From 1979-1986, Dana 30's used a 10-1/2"x7/8" rotor with a 2 bolt to knuckle caliper mounting bracket. From '79-'81 the caliper is keyed to the mounting bracket and uses rubber brake hoses with brass banjo fitting end. From '82-'86 the caliper is pin-bolted to the caliper bracket and the hoses are rubber crimped to steel line.
 
look over on pirate on the home page, billavista did a write up on this swap many years ago.. It can be done, you will have to sleeve the housing to get the CJ inner "C's" to fit properly..
 
RBFab said:
Why is it like $500 cheaper than the Warn conversion?

Thanks all!
I use the 5 on 5.5" conversion from Warn. When you see how nice everthing is made you can tell why. It comes with the good stuff as far as bearings and seals and it's just a work of art. The warn kit also includes outer cromo axel shafts and a spicer u-joint. All you need to add is inner axel shafts and your done. Their is quite a difference between the 5 on 4.5 kit and the 5 on 5.5 kit so if you are dropping this kind of cash and can afford to swap rear axel shafts and rims to match then you get what you pay for as far as a strength upgrade. I don't think either 4.5 kit is worth upgrading because all you gain is locking hubs that are small.
 
As far as the small hub thing goes,I was thinking that maybe it could become the weak link in the front axle instead of the u-joint(297x).A hub seems a hell of a lot easier to change than anything else! Unless it just starts breaking at the mere hint of load that is.
 
Thats a school of thought that I never liked. Make somthing weaker so it breaks first. I want my weakest link to be the crankshaft of the engine. If thats the weak link then I built a strong Jeep. Breaking a hub 3/4 the way up a long scary climb is not somthing I would want.
 
Agreed 100%.But thats expensive I'm just trying to strike a decent balance of daily driver to off-roader here.Not build the ultimate rock buggy.Without unlimited $$$ compromise must be made...
 
I like the way you think, RB. I've been wanting to do a hub conversion on my XJ but lack the cash to buy the Warn or even MileMarker. I'd like to do it just to "turn off" the front axle and gain some gas mileage. After owning my Tracker and having to get out and lock the hubs and then upgrading to a Trooper and now my XJ, I never thought I'd want to go back to selectable hubs...:D
 
Yeah I gotta admit just pulling a lever has spoiled me too,but the thought of all that crap spinning(eliminated disco) has finally gotten to me! Not only is it eating god knows how much MPG but what if somethin'(that was fine before I left )decides to wear out on the way to the trail?
 
The only difference between the Warn 5 on 4.5" and 5 on 5.5" kit is the bolt pattern, wheel hub, locking hub and shaft spline count. They use the same spindle and bearings between the two, you also have to mod a CJ rotor ID and OD to standard Jeep dimensions. Meaning if you ever wanted to upgrade a Warn or MM small kit to 5 on 5.5", just buy the CJ hub upgrade kit from Warn or find a CJ to pull parts off of.

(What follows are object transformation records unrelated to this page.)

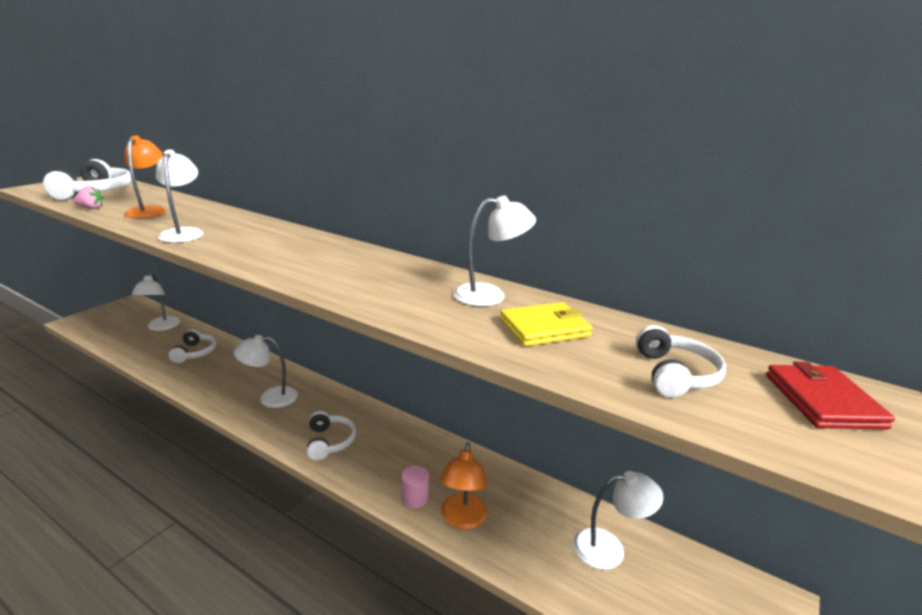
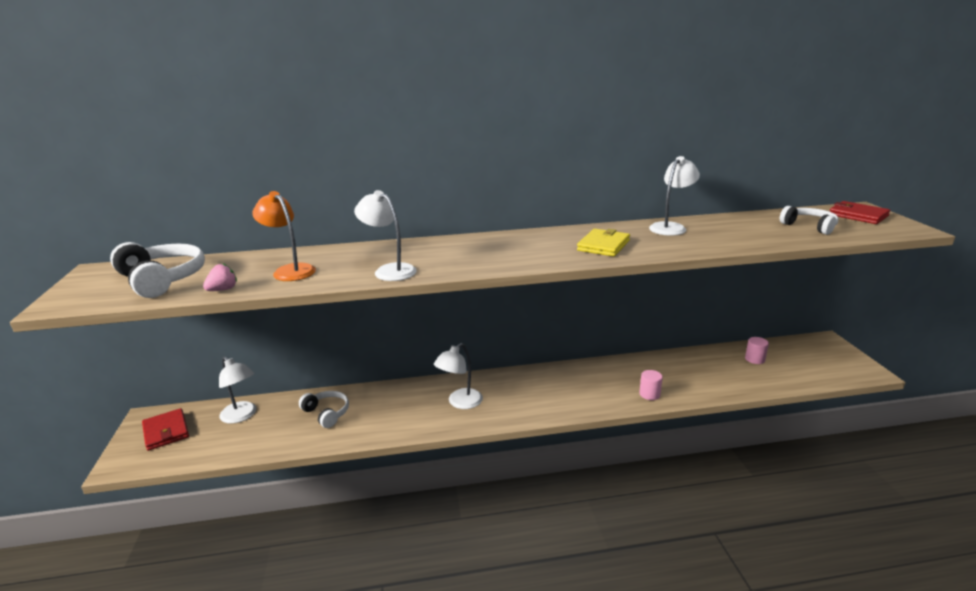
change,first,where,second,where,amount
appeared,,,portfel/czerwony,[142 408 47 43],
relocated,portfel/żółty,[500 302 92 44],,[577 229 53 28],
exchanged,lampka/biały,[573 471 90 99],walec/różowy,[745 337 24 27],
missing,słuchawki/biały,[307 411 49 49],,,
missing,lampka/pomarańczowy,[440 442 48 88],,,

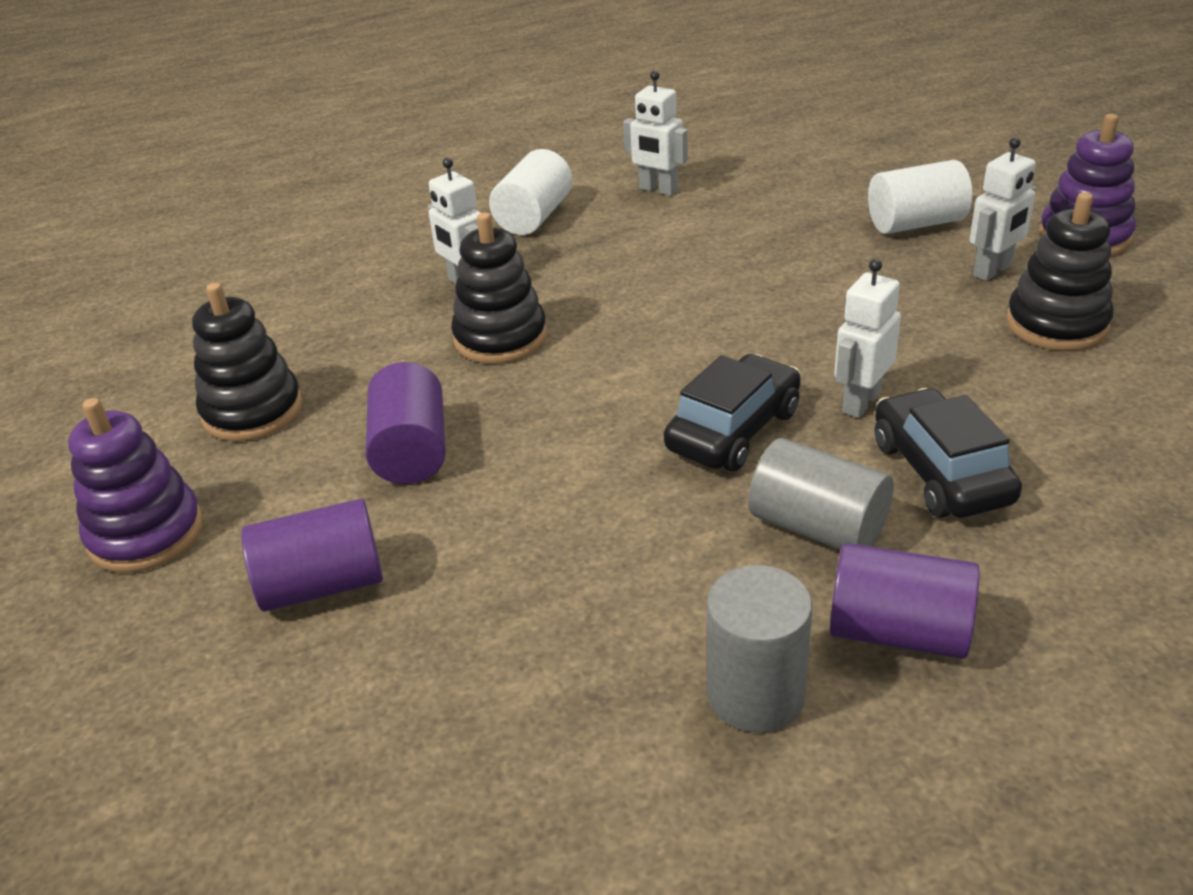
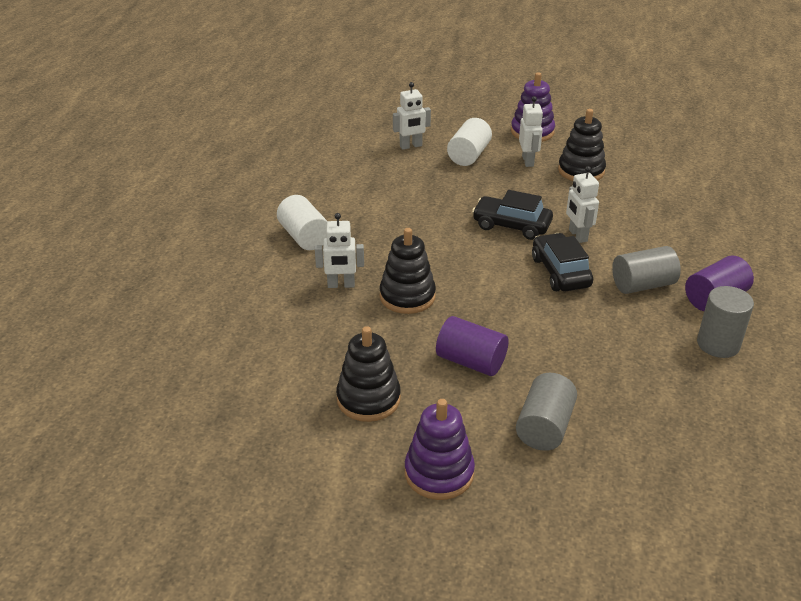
change,first,where,second,where,amount
relocated,robot/biały,[623 71 65 125],,[393 82 38 68],
relocated,samochód/czarny,[875 388 147 130],,[472 190 81 50],
colour,walec/fioletowy,[241 499 142 113],walec/szary,[516 373 61 78],

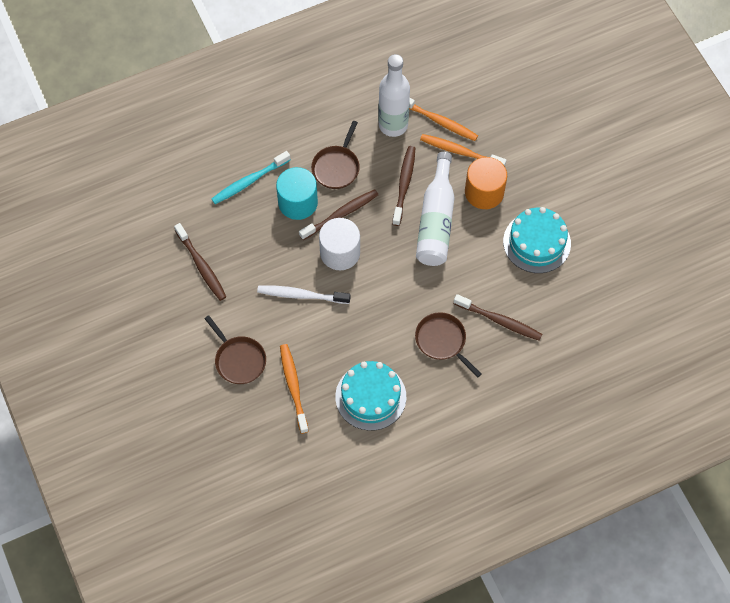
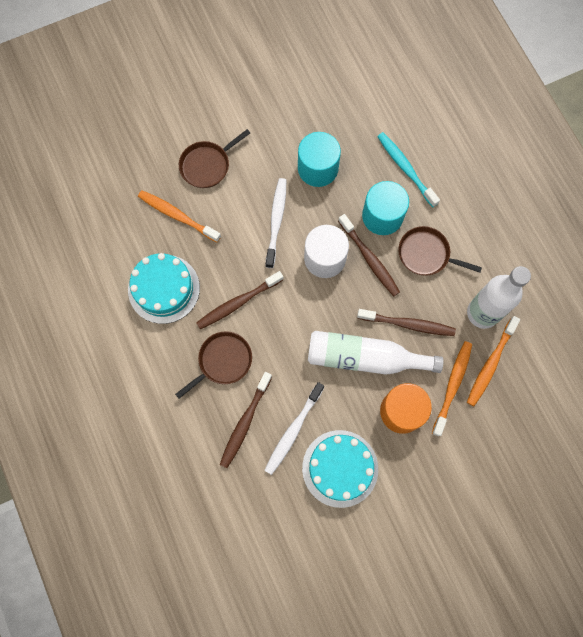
change,first,where,second,where,amount
spun,szczoteczka do zębów/pomarańczowy,[280 344 29 90],,[138 190 83 52],135 degrees counterclockwise
relocated,szczoteczka do zębów/brązowy,[174 223 52 78],,[196 271 87 58],
appeared,,,szczoteczka do zębów/biały,[264 382 60 93],
appeared,,,walec/turkusowy,[298 132 43 55],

When you upgrade to the larger kit with the 30 spline outers something else (more expensive) becomes your weak link. With the small kit the first thing to go would be the locking hub, can you change your wheel? Thats how easy it is to be back on the trail. With the large hub kit, it could be the u-joint, shaft, locking hub, ring and pinion, pinion yoke, etc. All which have a great way of taking mulitple things out along the way.

You really don't gain much just upgrading the outers to 5 on 5.5" without upgrading the inners to 30 spline also. There are aton of guys running the smaller kit on 35"s and 37"s successfully, I do.
 
Thanks CARTSXJ that was a very helpful response!Seems like you speak from experience! Do the Milemarker small-pattern kits require a modded rotor also?

Thanks again!
 
Yes both the Milemarker and Warn small hub kits require a machined full cast rotor. Any 87-90 full-cast rotor with a machined pilot hole of 3.656" to fit over the wheel hub. Takes about 10 minutes in a lathe, I do my own when needed; but I have access to a full machine shop.